Cloud-based productivity platforms have become a popular option for many SMBs. The accessibility and collaboration options these platforms provide is unparalleled and it’s not hard to see why their adoption rates are booming. But there are many factors that you need to consider when looking at choosing the right business productivity suite for your business. Some of them are surely functionality, design, ease of use, scalability…and then there’s security.
In the ever-lasting Google Workspace vs Microsoft 365 debate, security can often come as an afterthought while it is truly one of the most important features you need to consider when choosing the right platform.
We have touched on security when we were taking a deep dive and dissecting each feature and aspect of Google Workspace and Microsoft 365, but now is the time to take a closer look at all of the security controls, features and capabilities these two platforms bring to the table.

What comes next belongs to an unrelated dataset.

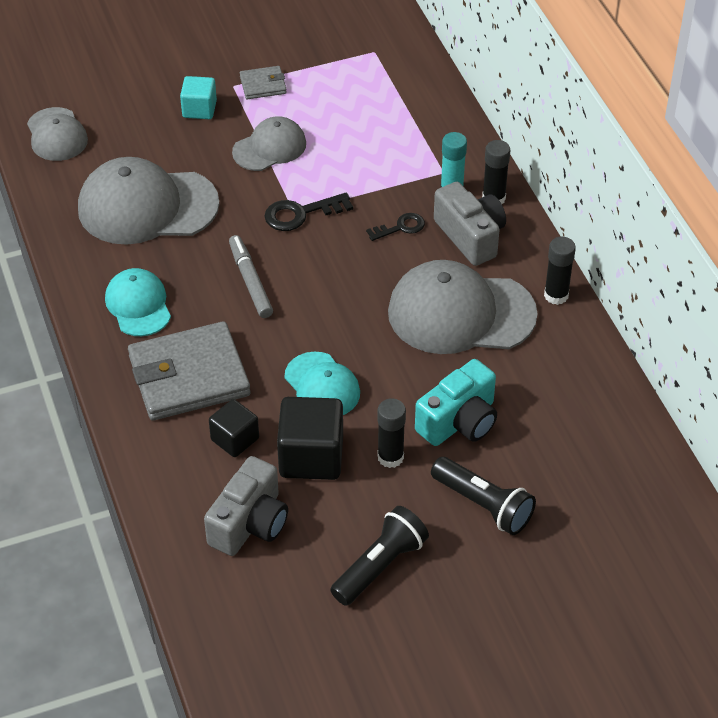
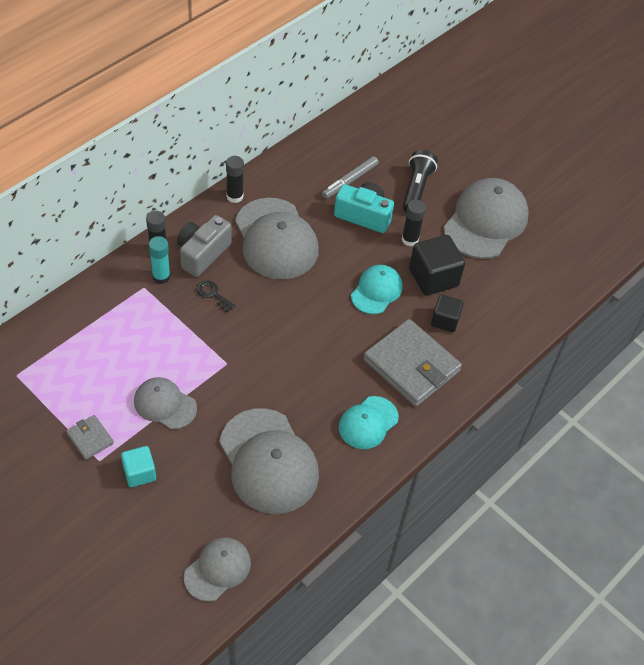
camera: 120 degrees left, 5 degrees up
(249, 523) = (498, 290): grey camera -> none
(250, 281) = (309, 363): grey marker -> grey marker (350, 181)
(301, 213) = (227, 357): black key -> none
(380, 566) = (485, 221): black flashlight -> grey cap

Email is so widely used across all businesses that it has been an everyday part of our lives. Because of this, it is also very useful to cyber criminals as a gateway to intrude your network.

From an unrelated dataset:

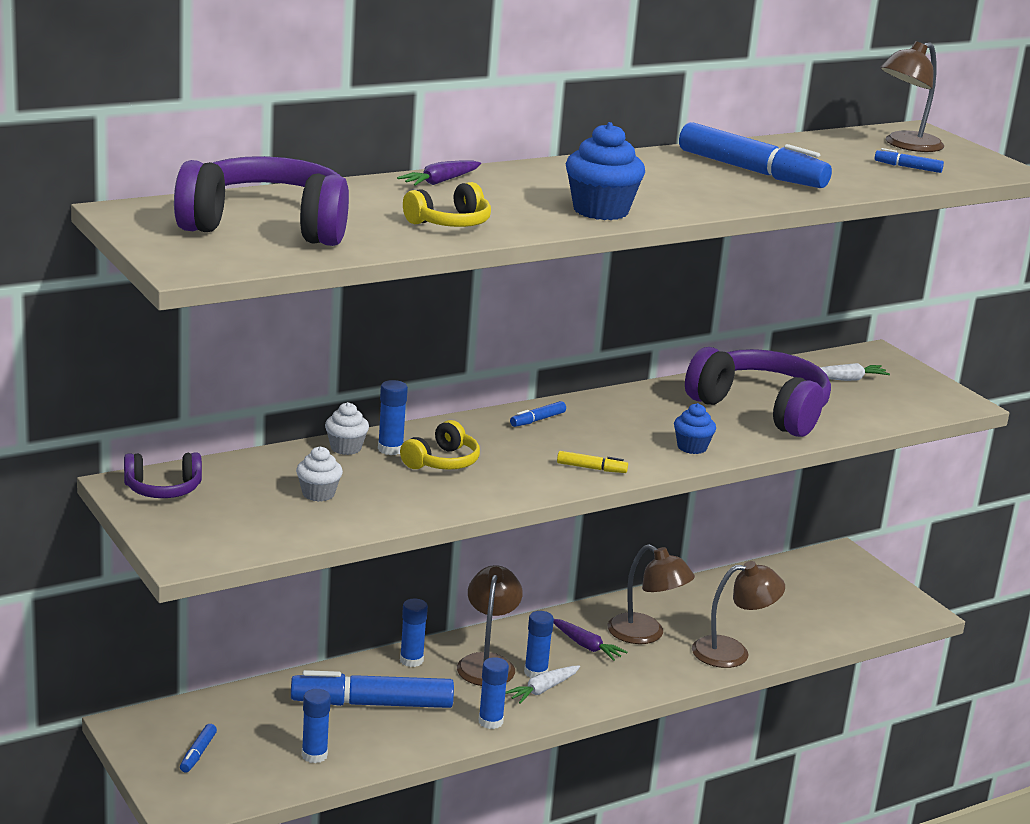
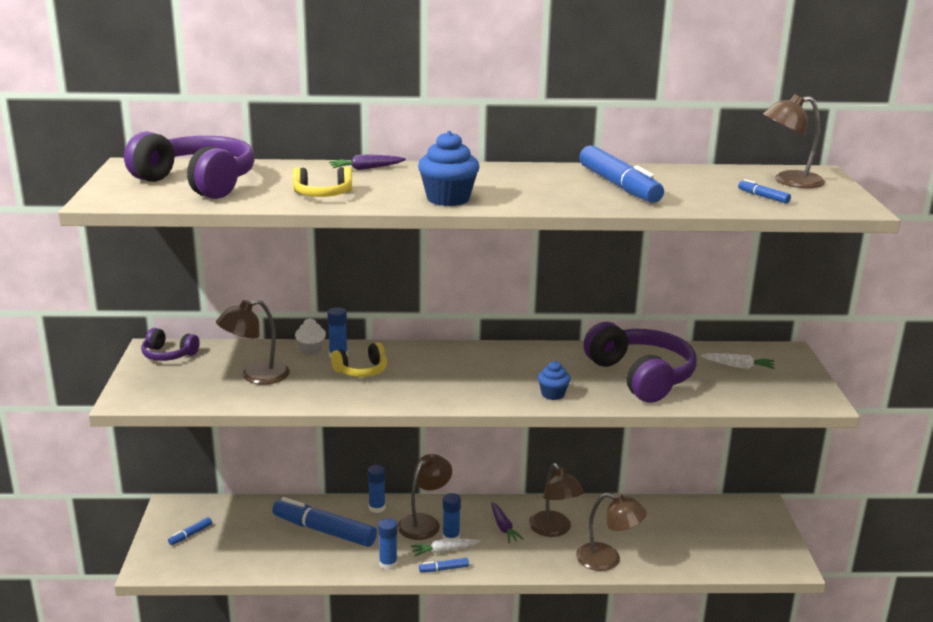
camera: 30 degrees right, 0 degrees up
(314, 755) = (256, 555): blue glue stick -> none
(318, 494) = (256, 376): white cupcake -> brown lamp
(537, 420) = (462, 354): blue marker -> blue marker (444, 569)
(591, 468) = (459, 395): yellow marker -> none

Protecting your email is becoming crucial due to the heightened number of cybersecurity threats such as social engineering attacks that target companies of all sizes via email. Prime examples for this are phishing emails that have a reported 600% increase since the start of 2020, and they show no sign of stopping. Falling victim to a phishing attack can lead to cyber criminals infiltrating your company network and getting a hold of your sensitive data. Not a scenario you want to find yourself in, so thinking of email security when choosing your business productivity suite should be one of your top priorities.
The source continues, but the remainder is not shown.